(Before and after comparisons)
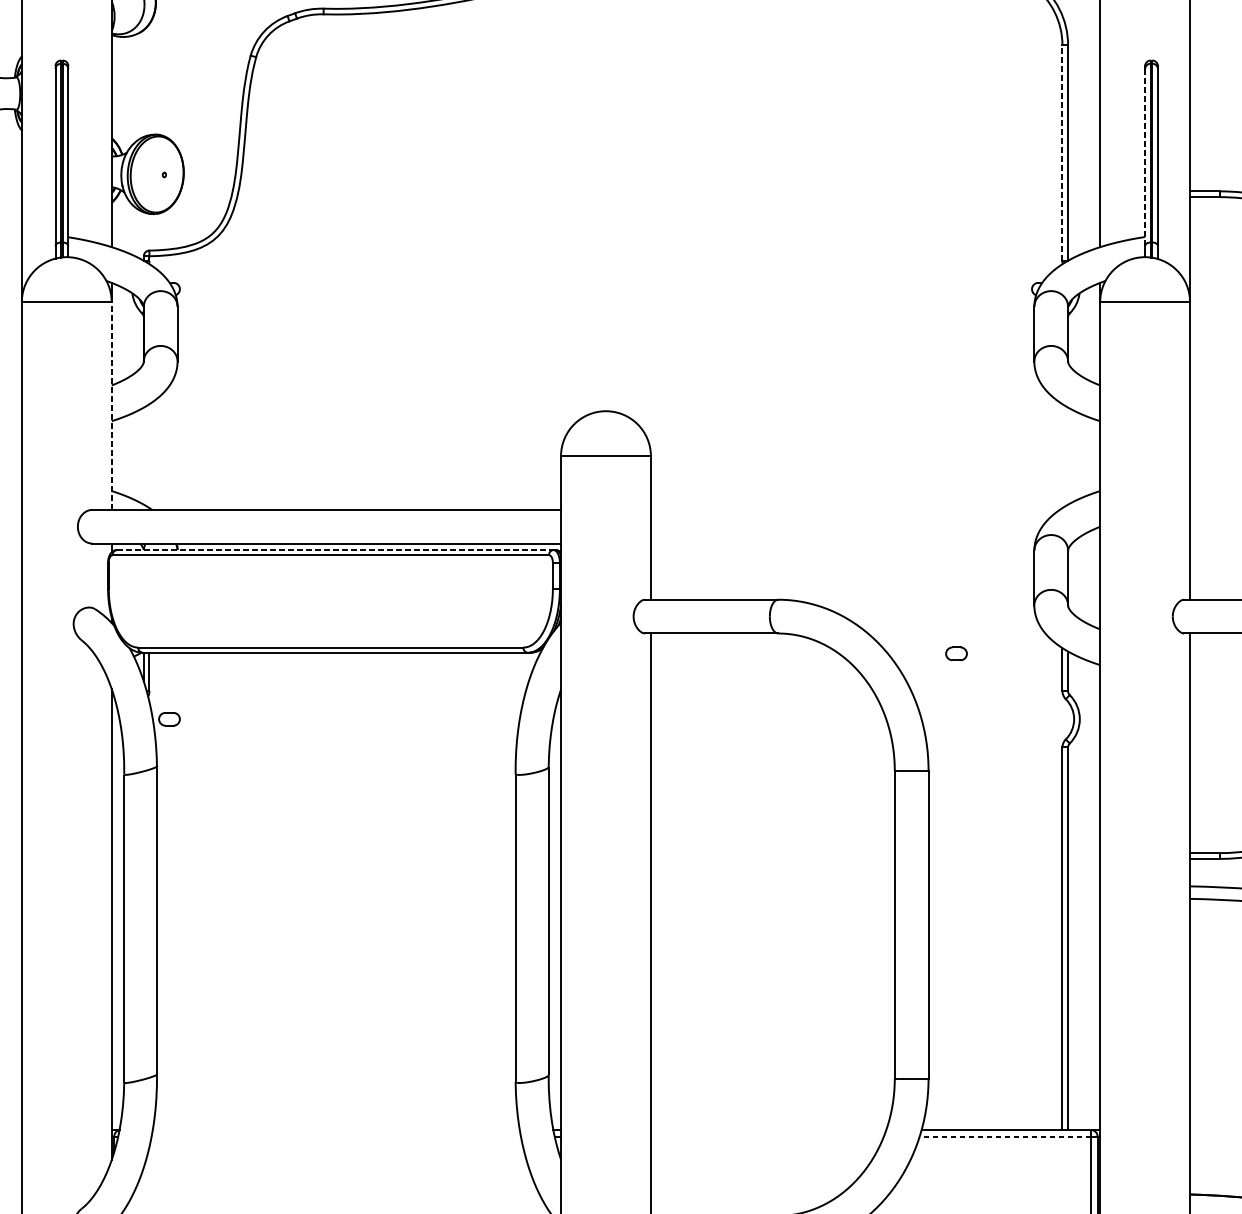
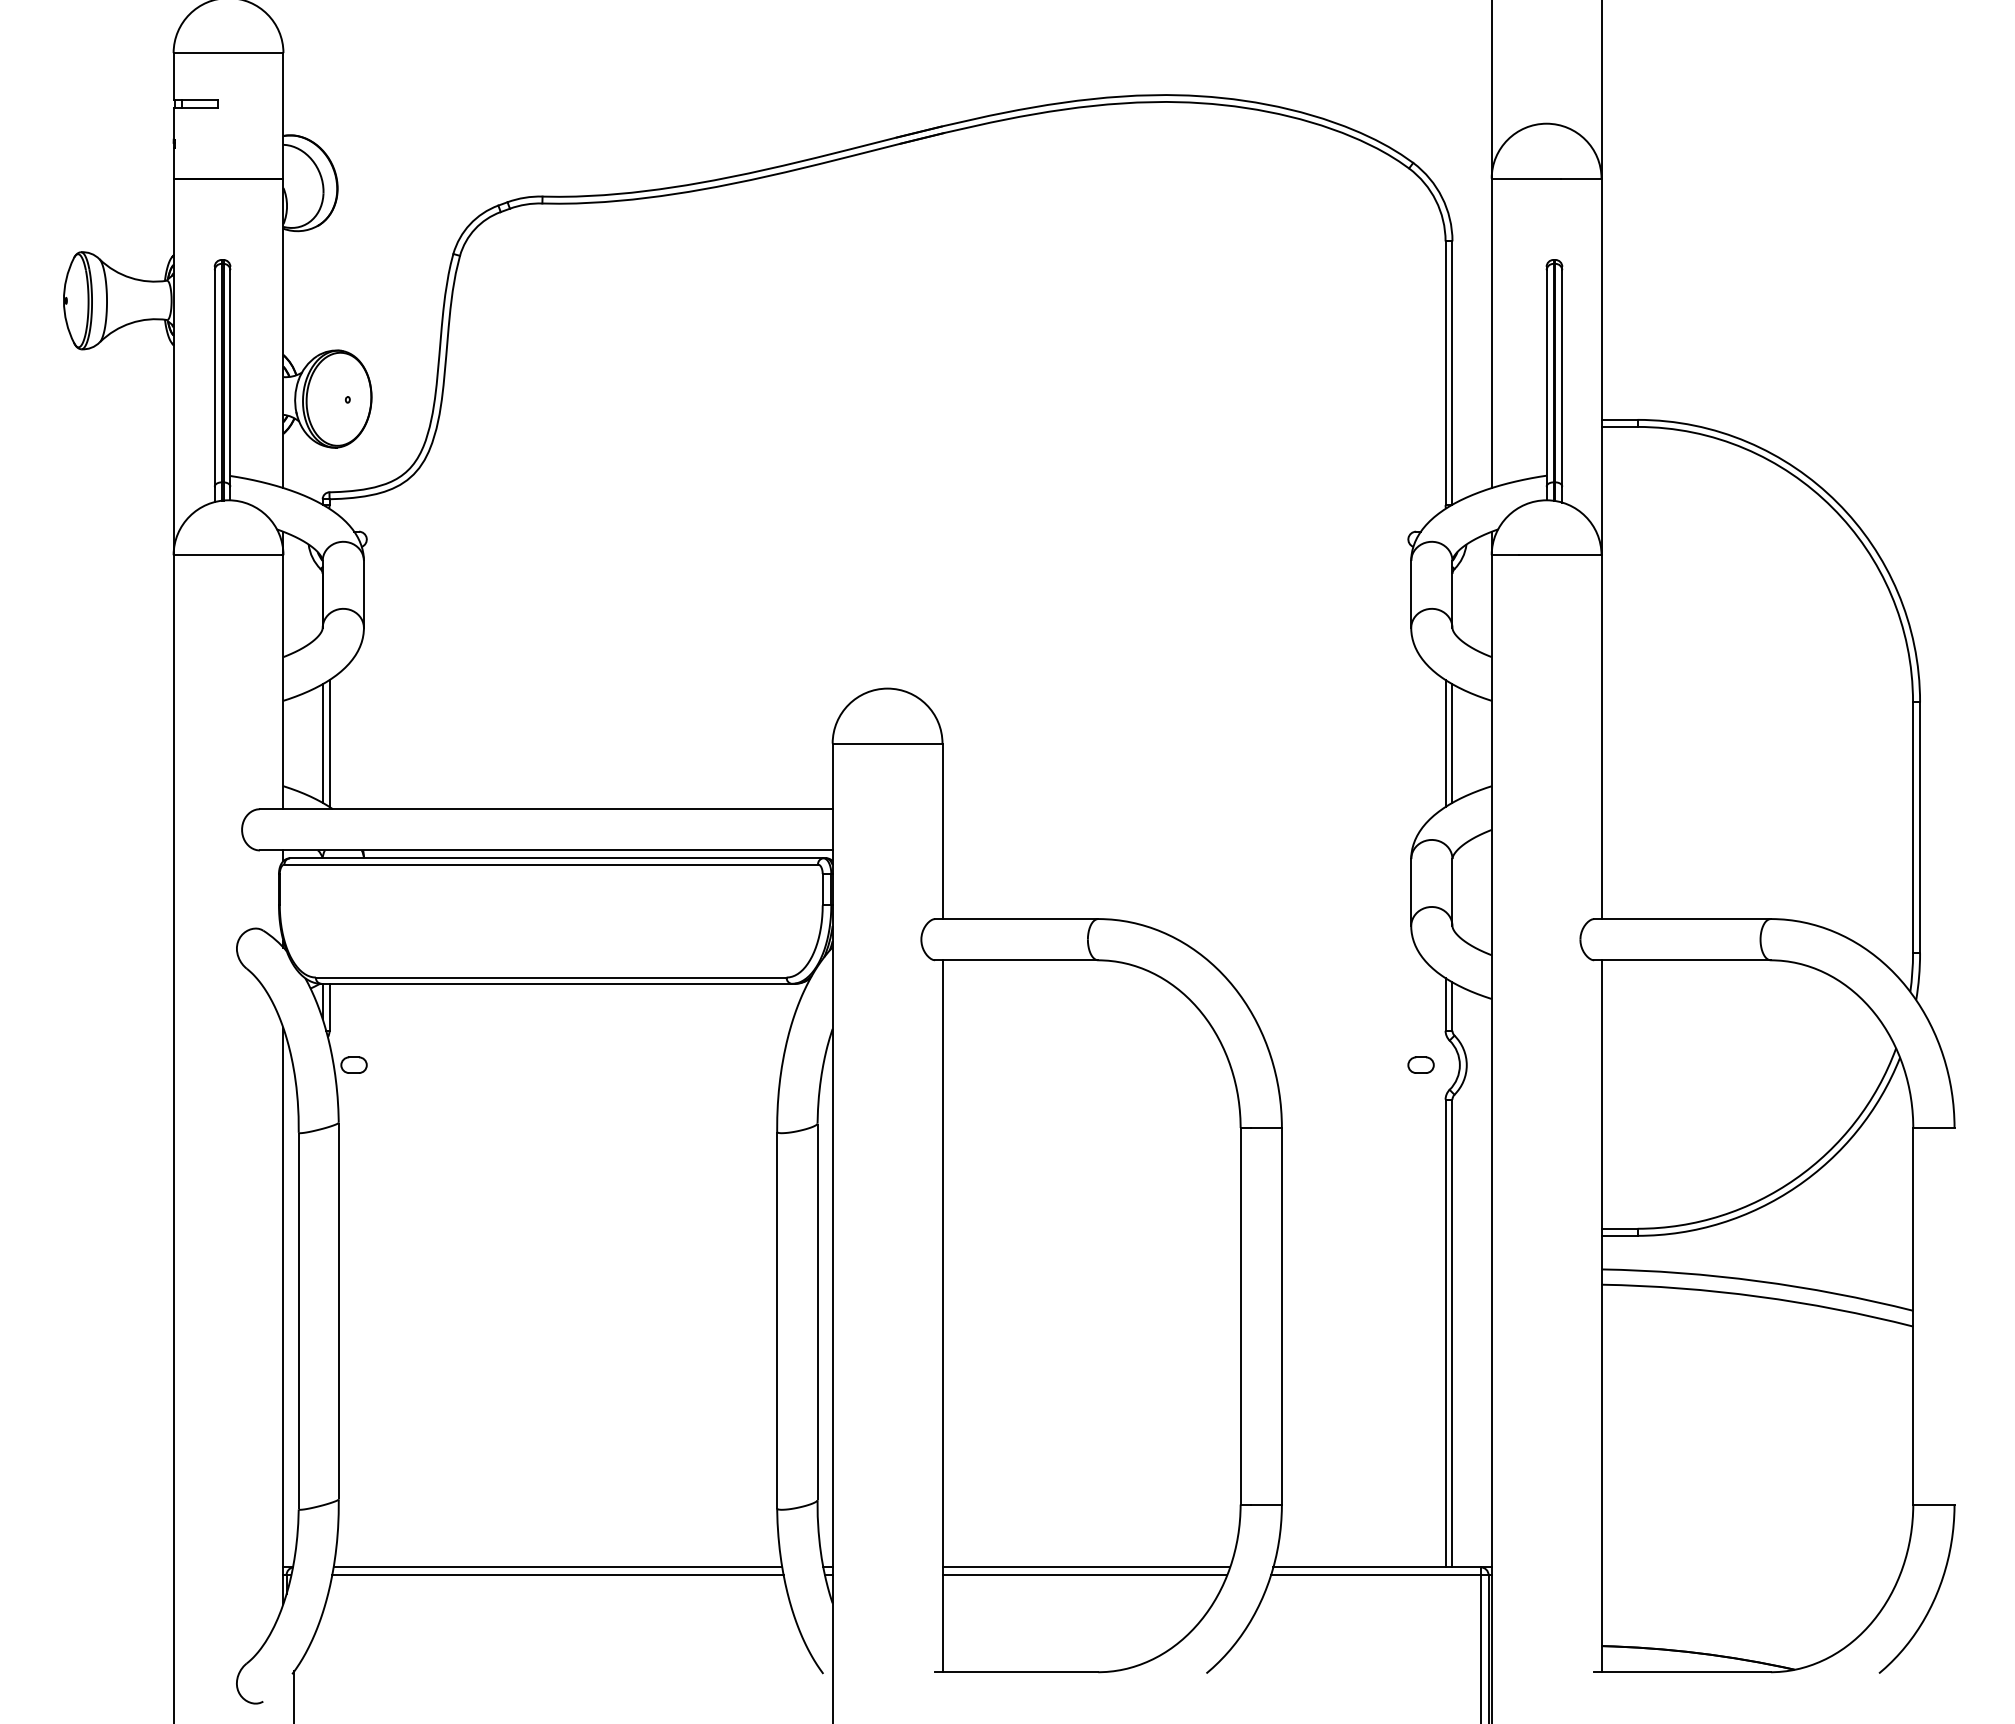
line: (1062, 153) -> (1445, 373), dashed -> solid
line: (1145, 156) -> (1546, 377), dashed -> solid
line: (111, 406) -> (283, 682), dashed -> solid
line: (143, 456) -> (322, 743), added
line: (149, 456) -> (329, 743), added
line: (1062, 456) -> (1445, 743), added
line: (1068, 456) -> (1452, 743), added
line: (335, 550) -> (556, 858), dashed -> solid
part: (956, 653) -> (1420, 1064), moved
line: (335, 1130) -> (557, 1567), added
line: (768, 1130) -> (1086, 1567), added
line: (335, 1136) -> (557, 1575), added
line: (767, 1136) -> (1084, 1575), added
line: (1005, 1136) -> (1375, 1575), dashed -> solid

■ Work task
In the data above, how many lines include the word "dashed"? Answer with the number only.

■ Task answer
5